A bit of a reference

3:37 pm on Jun 25, 2003 (gmt 0)

Senior Member

WebmasterWorld Senior Member 10+ Year Member

joined:Mar 27, 2003
votes: 0

I think regular expressions are cool, but it seems that some avoid them like the plague. e.g. [webmasterworld.com...]

And I've also seen quite a number faq's asking really basic regex questions.

So that inspired me to put together this brief overview of regular expressions. Since there are lots of good regex tutorials out there, I thought I'd rather put down a very brief overview of the regex commands; sort of a reference rather than a tutorial, although aimed at the absolute beginner. I thought I'd try make this applicable to wherever regex's can be used (php, perl, javascript), so I'm avoiding some of the cool (and not so cool) additions that php gives.

Here goes:

The traditional character to use before and after your pattern is /
e.g. pregmatch("/hello/", $my_string) will return 1 if $my_string contains "hello", and 0 if it does not.

If your string contains the / character, you then need to escape it with the \ character (e.g. \/ )

But you can use other characters such as #, {}, (), [], etc instead of /, and then you don't need to escape the /. e.g. pregmatch("#hello#", $my_string) or pregmatch("{hello}", $my_string) or pregmatch("(hello)", $my_string) Pretty much any characters which naturally match will work.

Some special characters (meta characters)

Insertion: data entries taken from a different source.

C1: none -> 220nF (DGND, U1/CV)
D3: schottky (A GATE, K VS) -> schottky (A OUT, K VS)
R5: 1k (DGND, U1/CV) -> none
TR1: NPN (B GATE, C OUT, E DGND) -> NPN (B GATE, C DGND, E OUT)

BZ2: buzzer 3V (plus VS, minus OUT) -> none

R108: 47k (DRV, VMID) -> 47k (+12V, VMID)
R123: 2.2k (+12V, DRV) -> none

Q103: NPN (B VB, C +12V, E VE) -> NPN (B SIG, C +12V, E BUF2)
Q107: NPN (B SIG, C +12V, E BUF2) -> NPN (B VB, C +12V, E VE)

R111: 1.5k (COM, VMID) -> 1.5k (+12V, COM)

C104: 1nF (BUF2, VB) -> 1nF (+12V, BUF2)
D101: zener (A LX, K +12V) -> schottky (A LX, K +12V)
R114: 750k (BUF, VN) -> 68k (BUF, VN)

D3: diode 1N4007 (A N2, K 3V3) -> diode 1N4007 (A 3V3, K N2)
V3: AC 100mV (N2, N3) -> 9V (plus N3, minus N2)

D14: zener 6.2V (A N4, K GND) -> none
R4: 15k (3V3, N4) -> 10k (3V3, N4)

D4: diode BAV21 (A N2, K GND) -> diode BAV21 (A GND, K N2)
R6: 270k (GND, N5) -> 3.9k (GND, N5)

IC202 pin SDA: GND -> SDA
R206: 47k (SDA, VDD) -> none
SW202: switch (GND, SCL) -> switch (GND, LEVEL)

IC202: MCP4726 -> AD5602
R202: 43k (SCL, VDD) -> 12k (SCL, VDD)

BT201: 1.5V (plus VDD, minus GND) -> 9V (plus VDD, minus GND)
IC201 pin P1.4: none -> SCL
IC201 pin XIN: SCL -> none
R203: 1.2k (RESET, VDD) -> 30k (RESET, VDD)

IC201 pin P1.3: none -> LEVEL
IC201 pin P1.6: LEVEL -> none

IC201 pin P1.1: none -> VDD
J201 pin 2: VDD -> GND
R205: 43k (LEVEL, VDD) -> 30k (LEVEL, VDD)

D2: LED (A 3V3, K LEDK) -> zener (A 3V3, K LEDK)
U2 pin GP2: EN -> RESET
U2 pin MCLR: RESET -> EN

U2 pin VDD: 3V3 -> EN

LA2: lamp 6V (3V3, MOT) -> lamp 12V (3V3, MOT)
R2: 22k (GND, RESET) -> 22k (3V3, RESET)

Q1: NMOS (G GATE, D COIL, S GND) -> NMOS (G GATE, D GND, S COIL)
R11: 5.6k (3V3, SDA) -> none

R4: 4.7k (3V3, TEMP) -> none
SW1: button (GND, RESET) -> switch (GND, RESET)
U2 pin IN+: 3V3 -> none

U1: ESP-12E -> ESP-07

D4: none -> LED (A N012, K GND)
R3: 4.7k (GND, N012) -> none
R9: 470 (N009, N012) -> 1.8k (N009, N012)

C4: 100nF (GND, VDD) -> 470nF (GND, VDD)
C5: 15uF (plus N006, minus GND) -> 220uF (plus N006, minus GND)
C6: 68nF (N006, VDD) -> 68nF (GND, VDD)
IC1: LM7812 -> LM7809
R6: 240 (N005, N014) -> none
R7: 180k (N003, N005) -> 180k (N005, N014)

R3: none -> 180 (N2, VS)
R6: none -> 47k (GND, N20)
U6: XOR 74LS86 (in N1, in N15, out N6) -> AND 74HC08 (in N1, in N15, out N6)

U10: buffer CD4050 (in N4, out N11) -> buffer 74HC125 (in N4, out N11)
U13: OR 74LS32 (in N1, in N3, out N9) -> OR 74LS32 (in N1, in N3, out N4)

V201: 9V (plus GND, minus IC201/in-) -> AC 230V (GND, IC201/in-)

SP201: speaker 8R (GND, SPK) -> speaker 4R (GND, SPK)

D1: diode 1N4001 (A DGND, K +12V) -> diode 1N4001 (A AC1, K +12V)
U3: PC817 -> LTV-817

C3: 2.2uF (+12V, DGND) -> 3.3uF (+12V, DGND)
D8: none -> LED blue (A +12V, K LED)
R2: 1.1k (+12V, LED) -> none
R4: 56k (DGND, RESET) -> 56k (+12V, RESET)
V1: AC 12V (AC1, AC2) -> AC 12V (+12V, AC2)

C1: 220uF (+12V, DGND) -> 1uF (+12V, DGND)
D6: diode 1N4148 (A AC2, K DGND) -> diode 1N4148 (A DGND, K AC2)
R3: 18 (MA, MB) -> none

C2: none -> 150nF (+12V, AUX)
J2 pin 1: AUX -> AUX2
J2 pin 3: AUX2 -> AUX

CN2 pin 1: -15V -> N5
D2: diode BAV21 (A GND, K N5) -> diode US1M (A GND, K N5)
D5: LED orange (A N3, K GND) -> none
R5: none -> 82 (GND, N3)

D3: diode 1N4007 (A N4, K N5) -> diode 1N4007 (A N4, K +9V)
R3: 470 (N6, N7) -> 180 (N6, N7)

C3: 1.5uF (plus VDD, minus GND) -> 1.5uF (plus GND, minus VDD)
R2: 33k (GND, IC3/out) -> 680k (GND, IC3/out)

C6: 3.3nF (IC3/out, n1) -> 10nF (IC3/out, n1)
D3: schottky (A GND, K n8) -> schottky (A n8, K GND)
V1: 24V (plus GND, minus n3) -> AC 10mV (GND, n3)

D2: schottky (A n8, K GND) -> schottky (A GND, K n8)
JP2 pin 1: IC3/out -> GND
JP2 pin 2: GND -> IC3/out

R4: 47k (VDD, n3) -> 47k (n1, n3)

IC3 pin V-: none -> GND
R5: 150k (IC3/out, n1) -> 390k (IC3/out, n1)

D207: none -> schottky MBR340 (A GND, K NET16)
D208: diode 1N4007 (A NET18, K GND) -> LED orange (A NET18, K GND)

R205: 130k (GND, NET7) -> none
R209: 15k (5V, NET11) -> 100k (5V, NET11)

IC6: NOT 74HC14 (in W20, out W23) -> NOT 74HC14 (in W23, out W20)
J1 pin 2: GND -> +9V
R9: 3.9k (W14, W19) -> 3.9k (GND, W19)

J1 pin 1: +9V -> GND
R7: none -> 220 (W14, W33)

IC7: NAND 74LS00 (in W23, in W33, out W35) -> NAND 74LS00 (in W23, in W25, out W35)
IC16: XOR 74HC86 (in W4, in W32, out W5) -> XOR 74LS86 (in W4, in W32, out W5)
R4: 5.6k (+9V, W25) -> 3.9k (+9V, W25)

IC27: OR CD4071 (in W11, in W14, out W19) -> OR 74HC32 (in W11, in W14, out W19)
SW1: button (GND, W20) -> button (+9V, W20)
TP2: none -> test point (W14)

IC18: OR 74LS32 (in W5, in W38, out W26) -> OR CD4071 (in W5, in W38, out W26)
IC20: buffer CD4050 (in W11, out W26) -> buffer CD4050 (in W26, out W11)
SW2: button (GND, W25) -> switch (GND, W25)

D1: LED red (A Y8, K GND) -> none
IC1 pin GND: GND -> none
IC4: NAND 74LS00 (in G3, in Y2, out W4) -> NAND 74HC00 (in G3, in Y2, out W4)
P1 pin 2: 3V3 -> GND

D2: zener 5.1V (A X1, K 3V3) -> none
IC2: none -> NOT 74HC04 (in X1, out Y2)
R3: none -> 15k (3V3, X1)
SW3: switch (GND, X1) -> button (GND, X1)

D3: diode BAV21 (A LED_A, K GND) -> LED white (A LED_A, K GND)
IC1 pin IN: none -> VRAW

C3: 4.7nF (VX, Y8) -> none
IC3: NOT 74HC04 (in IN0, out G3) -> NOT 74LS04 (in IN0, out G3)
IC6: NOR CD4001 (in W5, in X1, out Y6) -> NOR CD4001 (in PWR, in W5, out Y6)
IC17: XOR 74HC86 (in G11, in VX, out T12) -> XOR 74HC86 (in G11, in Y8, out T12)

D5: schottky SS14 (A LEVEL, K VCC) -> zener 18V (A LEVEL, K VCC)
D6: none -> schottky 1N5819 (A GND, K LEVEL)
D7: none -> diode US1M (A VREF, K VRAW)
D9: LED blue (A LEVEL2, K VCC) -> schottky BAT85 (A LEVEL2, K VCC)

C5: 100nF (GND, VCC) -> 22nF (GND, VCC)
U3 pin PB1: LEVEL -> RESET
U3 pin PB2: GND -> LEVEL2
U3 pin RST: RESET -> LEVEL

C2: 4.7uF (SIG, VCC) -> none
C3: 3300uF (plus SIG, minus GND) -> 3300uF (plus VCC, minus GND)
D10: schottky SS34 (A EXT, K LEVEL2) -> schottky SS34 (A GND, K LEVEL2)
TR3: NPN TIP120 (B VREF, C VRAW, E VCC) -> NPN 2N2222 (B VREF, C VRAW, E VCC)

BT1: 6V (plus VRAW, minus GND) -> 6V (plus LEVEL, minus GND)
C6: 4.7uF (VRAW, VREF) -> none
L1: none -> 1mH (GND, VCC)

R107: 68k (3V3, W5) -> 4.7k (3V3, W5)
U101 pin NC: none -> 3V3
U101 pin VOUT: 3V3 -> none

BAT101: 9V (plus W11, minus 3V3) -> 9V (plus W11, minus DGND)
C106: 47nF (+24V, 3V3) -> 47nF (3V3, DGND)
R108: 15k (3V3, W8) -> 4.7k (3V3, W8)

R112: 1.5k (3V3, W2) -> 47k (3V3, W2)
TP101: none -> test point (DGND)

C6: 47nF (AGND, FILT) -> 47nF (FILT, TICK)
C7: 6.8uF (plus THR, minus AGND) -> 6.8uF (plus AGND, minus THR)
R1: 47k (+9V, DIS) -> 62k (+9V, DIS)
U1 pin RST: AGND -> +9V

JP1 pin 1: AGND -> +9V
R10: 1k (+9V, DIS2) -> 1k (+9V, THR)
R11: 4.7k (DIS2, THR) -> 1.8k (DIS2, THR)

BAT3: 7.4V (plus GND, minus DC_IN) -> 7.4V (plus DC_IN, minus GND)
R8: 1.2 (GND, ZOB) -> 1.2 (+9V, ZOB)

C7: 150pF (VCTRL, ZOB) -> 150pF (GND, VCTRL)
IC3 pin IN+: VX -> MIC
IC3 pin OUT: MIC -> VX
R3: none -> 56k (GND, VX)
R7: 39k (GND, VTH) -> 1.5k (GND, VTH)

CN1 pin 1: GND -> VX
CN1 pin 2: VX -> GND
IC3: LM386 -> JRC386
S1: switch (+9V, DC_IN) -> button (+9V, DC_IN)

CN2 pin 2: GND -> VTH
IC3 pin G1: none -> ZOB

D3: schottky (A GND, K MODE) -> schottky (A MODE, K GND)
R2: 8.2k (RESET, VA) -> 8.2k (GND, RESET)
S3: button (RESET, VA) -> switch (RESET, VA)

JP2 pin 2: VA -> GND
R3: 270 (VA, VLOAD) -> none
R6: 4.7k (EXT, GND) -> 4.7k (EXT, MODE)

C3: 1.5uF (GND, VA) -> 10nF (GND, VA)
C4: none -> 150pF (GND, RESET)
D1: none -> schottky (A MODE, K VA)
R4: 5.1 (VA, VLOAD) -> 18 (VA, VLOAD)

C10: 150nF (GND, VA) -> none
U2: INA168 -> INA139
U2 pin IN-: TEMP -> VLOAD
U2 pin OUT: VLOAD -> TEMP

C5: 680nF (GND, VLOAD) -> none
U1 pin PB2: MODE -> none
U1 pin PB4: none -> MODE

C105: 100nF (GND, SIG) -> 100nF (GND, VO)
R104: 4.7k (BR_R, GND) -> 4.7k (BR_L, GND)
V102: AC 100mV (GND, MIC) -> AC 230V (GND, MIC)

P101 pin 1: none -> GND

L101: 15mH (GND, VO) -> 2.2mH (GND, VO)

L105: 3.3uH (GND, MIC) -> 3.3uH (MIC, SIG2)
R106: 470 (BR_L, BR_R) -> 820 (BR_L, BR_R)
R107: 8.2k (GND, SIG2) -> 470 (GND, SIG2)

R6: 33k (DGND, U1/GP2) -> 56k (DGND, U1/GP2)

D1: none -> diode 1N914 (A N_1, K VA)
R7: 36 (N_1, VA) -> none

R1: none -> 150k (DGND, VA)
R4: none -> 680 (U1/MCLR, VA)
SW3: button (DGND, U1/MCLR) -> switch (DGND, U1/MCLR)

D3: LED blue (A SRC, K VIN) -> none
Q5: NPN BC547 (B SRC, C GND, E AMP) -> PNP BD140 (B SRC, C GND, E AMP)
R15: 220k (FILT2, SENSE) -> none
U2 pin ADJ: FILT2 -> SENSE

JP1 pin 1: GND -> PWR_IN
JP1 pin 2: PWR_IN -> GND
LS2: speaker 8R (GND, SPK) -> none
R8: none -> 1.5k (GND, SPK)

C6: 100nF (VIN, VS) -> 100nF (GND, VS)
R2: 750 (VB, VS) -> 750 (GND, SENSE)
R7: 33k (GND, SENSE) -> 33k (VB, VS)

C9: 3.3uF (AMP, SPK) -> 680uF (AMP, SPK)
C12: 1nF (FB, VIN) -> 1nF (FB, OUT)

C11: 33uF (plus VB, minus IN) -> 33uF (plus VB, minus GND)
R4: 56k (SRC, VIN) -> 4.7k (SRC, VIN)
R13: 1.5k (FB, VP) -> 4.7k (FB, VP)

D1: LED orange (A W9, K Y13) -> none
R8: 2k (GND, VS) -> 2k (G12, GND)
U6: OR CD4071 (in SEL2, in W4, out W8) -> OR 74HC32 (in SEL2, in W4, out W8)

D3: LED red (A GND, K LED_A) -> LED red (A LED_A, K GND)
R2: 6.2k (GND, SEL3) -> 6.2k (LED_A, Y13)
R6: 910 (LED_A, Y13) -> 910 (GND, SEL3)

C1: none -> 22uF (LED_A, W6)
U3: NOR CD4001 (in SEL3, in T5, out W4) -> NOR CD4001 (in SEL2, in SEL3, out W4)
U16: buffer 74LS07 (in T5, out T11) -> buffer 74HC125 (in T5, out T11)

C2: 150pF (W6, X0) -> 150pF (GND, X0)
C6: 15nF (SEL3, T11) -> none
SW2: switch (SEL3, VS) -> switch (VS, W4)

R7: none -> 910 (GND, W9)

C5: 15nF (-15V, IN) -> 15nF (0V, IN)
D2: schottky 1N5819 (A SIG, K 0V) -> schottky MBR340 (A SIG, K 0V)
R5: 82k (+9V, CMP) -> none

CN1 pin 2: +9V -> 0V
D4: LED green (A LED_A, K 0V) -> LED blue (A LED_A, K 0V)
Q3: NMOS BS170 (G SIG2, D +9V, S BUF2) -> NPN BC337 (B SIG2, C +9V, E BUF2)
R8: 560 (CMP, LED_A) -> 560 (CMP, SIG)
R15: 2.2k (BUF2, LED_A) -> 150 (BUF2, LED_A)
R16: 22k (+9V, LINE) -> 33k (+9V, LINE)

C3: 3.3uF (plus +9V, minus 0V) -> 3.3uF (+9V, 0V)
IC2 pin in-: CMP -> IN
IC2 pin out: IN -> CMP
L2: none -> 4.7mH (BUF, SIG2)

\ - The escape character. Treats the next character as a literal character instead of a metacharacter
^ - The begining of the string (or start of line... see /m later)
$ - The end of the string (or end of line... see /m later)
. - Any single character
- OR. Matches either the regex on the left of it OR the regex on the right of it
[ ] - Allows you to specify a set or a range of characters to match. e.g. [aeiou] matches any one vowel character. [a-z0-9] matches any lower case alpha or digit
[^ ] - specifies characters not to match. e.g. [^aeiou] matches any one non-vowel character.
() - brackets to group things together. This allows you to use $1, $2, etc in replacement strings to represent the strings that matched the regex's in the brackets.

Some special character sequences (Not all of them)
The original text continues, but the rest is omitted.